RadDogRoadWarrior

Greetings,

I rode for 30 years including BMX racing and 5 years as a messenger in San Francisco (hence my name). However, I have been away from bikes for 20 years and am out of touch with technological developments.

I just picked up a carbon fiber 105 road bike, and an entry level gravel bike (primarily for my son) but I ride it too.

I found some amazing dirt tracks and gravel around my master planned community...20 miles worth!

Hence I am thinking of building a dedicated gravel bike. I want speed and do not planning anything to rough or technical, primarily dirt and rocks. I want as small a tire as possible, however I am 220 lbs.   

I will be doing 3 one hour fitness rides per week (I am a competitive bodybuilder and spend 8-10 hours in the gym per week) at a fast pace (keeping my heart rate up around 80% of VO2 Max). I will not be racing. I have zero interest in riding from the drops and do not want to have to reach down in order to stop. I ride the hoods, which leads to my question: Why does modern shifting from the hoods suck, even with all the technological advancements?

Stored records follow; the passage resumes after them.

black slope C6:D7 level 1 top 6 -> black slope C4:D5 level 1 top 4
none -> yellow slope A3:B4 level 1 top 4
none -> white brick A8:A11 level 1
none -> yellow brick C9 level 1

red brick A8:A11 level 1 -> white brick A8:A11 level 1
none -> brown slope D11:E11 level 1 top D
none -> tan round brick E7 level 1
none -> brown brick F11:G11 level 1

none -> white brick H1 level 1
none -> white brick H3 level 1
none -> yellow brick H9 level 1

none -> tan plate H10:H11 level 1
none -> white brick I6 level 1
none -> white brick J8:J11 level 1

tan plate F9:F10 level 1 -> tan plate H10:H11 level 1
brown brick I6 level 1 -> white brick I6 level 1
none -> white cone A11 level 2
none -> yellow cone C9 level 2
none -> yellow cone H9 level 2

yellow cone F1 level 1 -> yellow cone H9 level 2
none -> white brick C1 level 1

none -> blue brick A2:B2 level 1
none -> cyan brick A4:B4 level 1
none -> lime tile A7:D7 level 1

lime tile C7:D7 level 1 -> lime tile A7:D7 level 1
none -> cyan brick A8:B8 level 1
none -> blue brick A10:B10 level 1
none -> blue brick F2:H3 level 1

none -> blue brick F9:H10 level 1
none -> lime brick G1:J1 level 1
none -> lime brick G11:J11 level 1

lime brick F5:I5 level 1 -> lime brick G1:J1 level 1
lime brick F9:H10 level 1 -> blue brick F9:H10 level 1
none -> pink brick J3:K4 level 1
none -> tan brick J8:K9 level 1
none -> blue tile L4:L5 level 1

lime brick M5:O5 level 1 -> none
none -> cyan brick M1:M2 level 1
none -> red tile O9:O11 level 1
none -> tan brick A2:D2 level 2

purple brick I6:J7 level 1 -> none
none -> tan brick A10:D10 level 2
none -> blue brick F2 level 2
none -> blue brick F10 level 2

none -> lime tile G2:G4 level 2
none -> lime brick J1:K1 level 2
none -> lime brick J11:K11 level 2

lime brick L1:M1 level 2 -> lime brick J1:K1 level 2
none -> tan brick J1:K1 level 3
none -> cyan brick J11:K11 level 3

I heard about "1 finger shifting" but on my road bike 1 finger shifting from the hoods is terrible. Is this because my road bike has traditional calipers? Will the shifting be more responsive if I have Hydraulic disc brakes?

I ask because a want to go with drop bars, not flat bars. But I also want good breaking, and I don't want to spend 20 feet rolling while I shift my hands to my drops, I want strong breaking from the hoods.

 

Thanks.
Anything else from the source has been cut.